Specify a run identity for a Databricks Asset Bundles workflow

This article describes how to use the run_as setting to specify the identity to use when running Databricks Asset Bundles workflows.

The run_as setting can be configured as a top-level mapping to apply to resources, or within a target deployment mapping in a bundle configuration file. It can be set to a user_name or a service_principal_name.

This setting provides the ability to separate the identity used to deploy a bundle job or pipeline from the one used by the job or pipeline workflow to run. This increases the flexibility of bundle development and management, while also allowing guardrails to be established for deployments and runs. In particular:

  • If the identity used to deploy a bundle is the same as the identity configured in the bundle’s run_as setting there are no restrictions. All bundle resources are supported.

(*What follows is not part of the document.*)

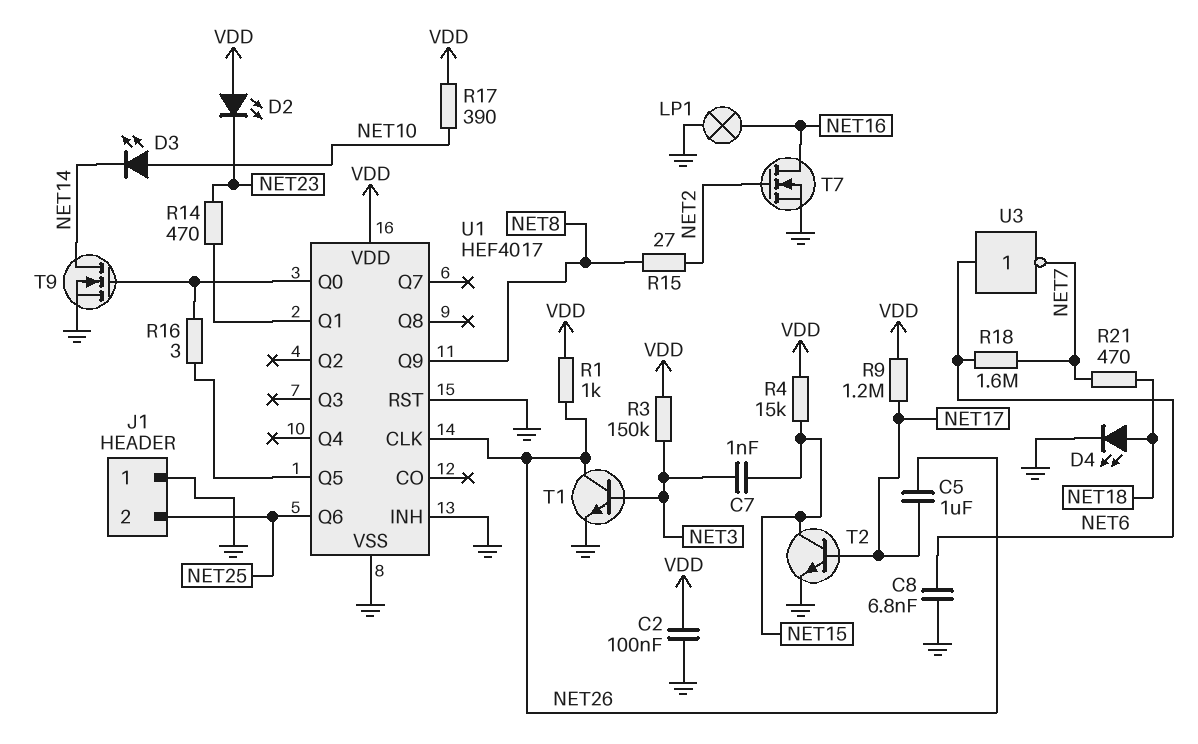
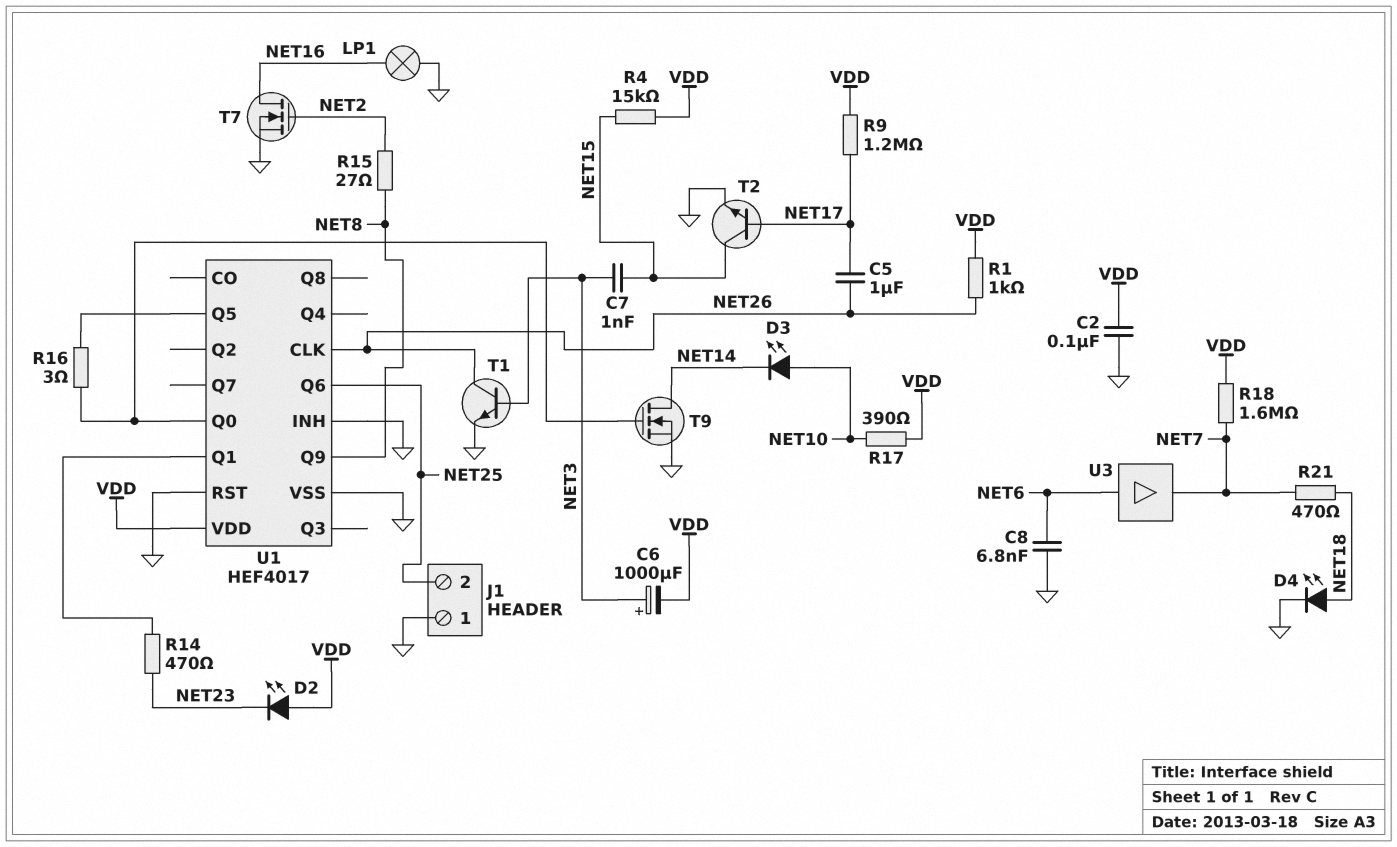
C6: none -> 1000uF (plus NET3, minus VDD)
R3: 150k (NET3, VDD) -> none
R18: 1.6M (NET6, NET7) -> 1.6M (NET7, VDD)
U3: NOT (in NET6, out NET7) -> buffer (in NET6, out NET7)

  • If the identity used to deploy a bundle is different from the identity configured in the bundle’s run_as setting, only a subset of bundle resources are supported. Pipelines and model serving endpoints are not supported.

Set a bundle run identity

To set the run identity of bundle resources, specify run_as as a top-level mapping as shown in the following example:

bundle:
  name: "run_as"

# This is the identity that will be used when "databricks bundle run my_test_job" is executed.
run_as:
  service_principal_name: "5cf3z04b-a73c-4x46-9f3d-52da7999069e"

resources:
  jobs:
    my_test_job _1:
      name: Test job 1
      tasks:
        - task_key: "task_1"
          new_cluster:
            num_workers: 1
            spark_version: 13.2.x-snapshot-scala2.12
            node_type_id: i3.xlarge
            runtime_engine: PHOTON
          notebook_task:
            notebook_path: "./test.py"
    my_test_job_2:
      name: Test job 2
      run_as:
        service_principal_name: "69511ed2-zb27-444c-9863-4bc8ff497637"
      tasks:
        - task_key: "task_2"
          notebook_task:
            notebook_path: "./test.py"

Important

The run_as setting is not supported for pipelines or model serving endpoints. An error occurs if these resources are defined in a bundle where run_as is also configured.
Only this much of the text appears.